I want to make good choices to help my story and world building. If there's no reason for him to have long hair, it isn't that I won't mention that he has long hair, I'll make him not have long hair.
 

Devor

Fiery Keeper of the Hat
Moderator
I don't think that's necessarily true. These are fantasy worlds, after all. It could be that a human being's race is a non-issue. This may be particularly true if there are a number of non-human races in the world, where any group of humans is more like the next than they are the other 'races.'

I know that it works well when you have a lot of fantasy races. That's one of the reasons it's so easily overlooked in video games. But even in those examples, I'm more than a little conflicted. If we're going to reduce racial experiences (whatever that means) to a cosmetic difference, then I question whether it reflects a genuine level of diversity. But that may not matter to many readers.

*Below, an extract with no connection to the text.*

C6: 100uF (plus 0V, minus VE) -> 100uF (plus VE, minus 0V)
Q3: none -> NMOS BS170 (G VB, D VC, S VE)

Still, I reject it as an assumption that can be made about stories in general. I think in many novels - even most novels - playing around with a character's gender or race will by necessity change the character in a significant way.
 
This seems to be about more than description, so I'll give an example that sold me on a particular story.

"It can't be hopeless."

Two nights ago half a dozen men and I crouched around a campfire, trying to stay warm, and one of them said those words. He'd joined the Legion only three weeks earlier, and started talking to himself after a Ghôl's cleaver removed three fingers from his left hand. He squatted there in the dirt, repeating that sentence. If he was looking for reassurance or sympathy, he came up empty-handed, for no one else said a word.

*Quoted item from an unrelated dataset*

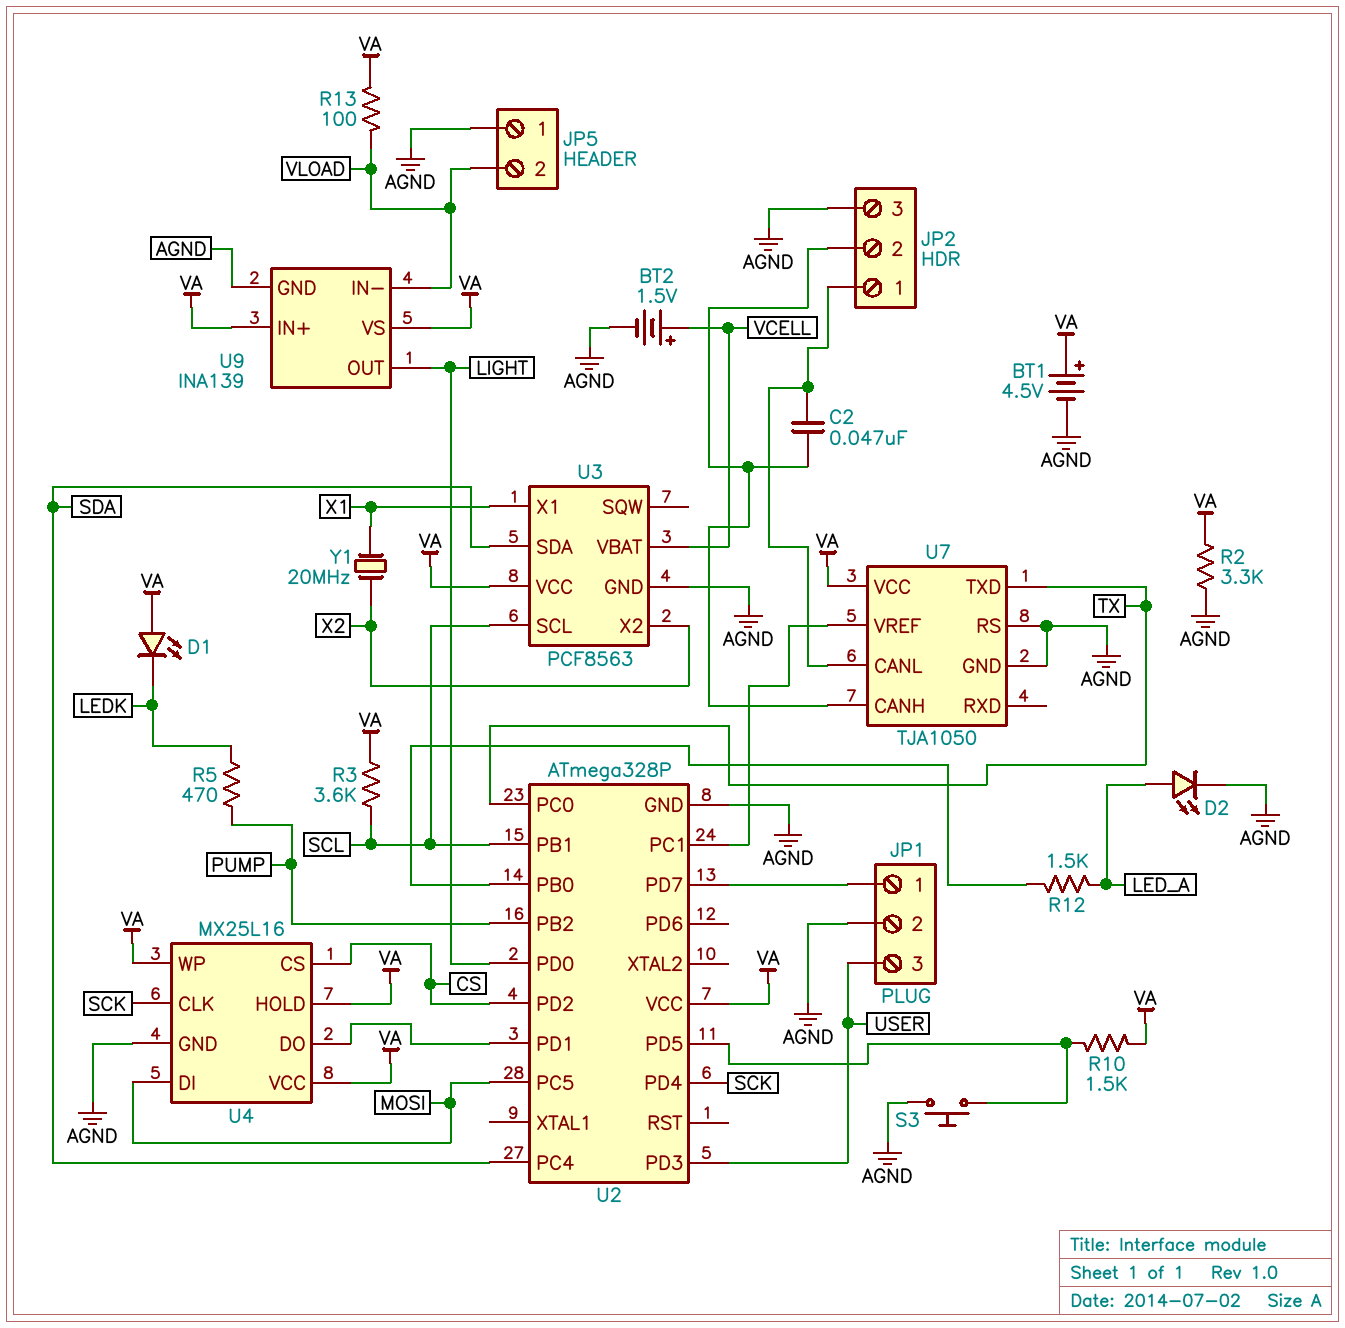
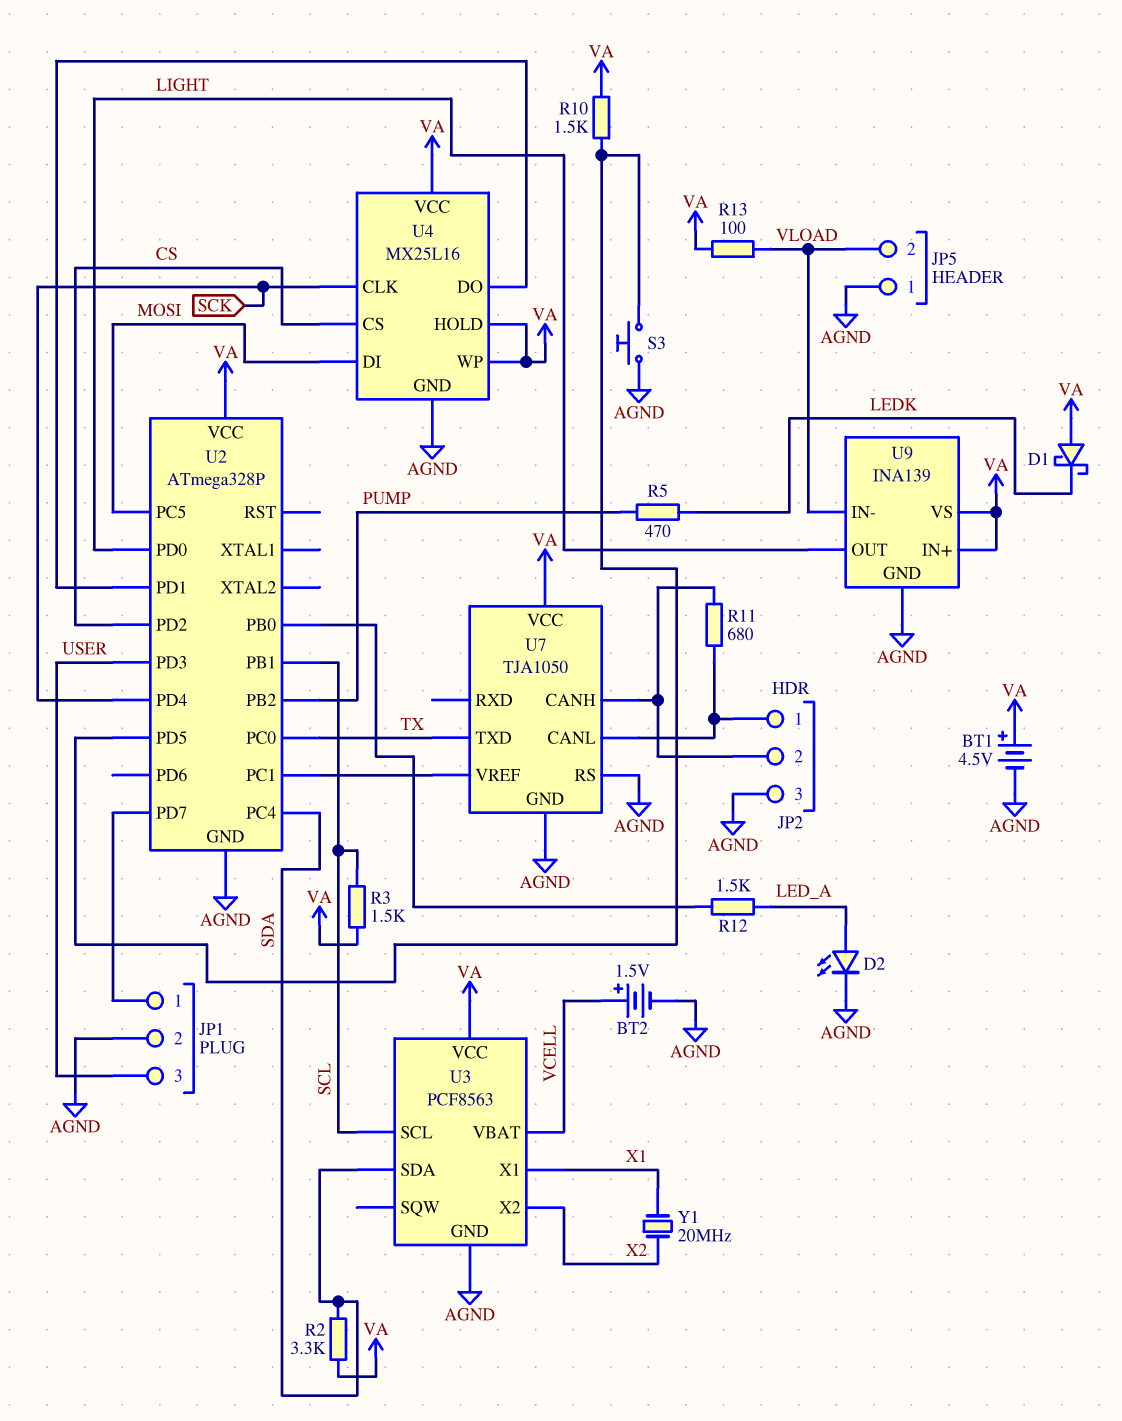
C2: 47nF (JP2/1, JP2/2) -> none
D1: LED (A VA, K LEDK) -> schottky (A VA, K LEDK)
R2: 3.3k (AGND, VA) -> 3.3k (SDA, VA)
R3: 3.6k (SCL, VA) -> 1.5k (SCL, VA)
R11: none -> 680 (JP2/1, JP2/2)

Tonight I sit by a campfire fifty miles northwest, remembering the way he screamed this morning when four thrall surrounded him, knocked the sword from his good hand, and hacked him to pieces.

I never got his name.

That extract doesn't further the story and is never mentioned again. Foster, are you saying it's pointless and should have been cut?
 

Svrtnsse

Staff
Article Team
Right, serious face is on again...


If they're important, then there's a story reason to relate them. Does his hair set him apart in some way? If so, then it makes sense to mention it, but, if I'm going to mention it, I'm going to make sure that the reader, at some point, understands the story relevance of the long hair.
To me, the appearance of a character is almost always an important story element. This ties back a little to the thread about first impressions from a while back. As humans we put a lot of stock in the way someone looks. The way we dress and carry ourselves tell the people around us about who we are (for better or for worse). When you first meet someone you base your first impression of them on how they look.
I believe this can be used to great effect in writing as well. With a short description (one to two sentences) of a character's appearance you can give the reader a fairly accurate impression of who the character is. You play the reader's preconceived notions against them and you save yourself having to show through (potentially irrelevant) actions and events what kind of person a character is.
 

Jabrosky

Banned
Since a lot of fantasy writers deal with multiple human-like species like elves, dwarves, and orcs, I wonder if having multiple species occupying different parts of a world might affect so-called racial diversity within each species. If each species gets a certain chunk of the world as its native territory, that might restrict the opportunity other species have to expand and adapt to different environments (assuming the competitive exclusion principle from ecology applies).

For example, if you have orcs occupying Europe, dwarves in Asia, and elves in the Middle East, humans might find their population distribution more or less confined to Africa. Ergo, in such a world all the humans would have dark skin since the presence of other species would have limited their opportunity to expand into other parts of the world and adapt to non-African environments. That is unless the humans had some technological or biological advantage that would allow them to out-compete the other species.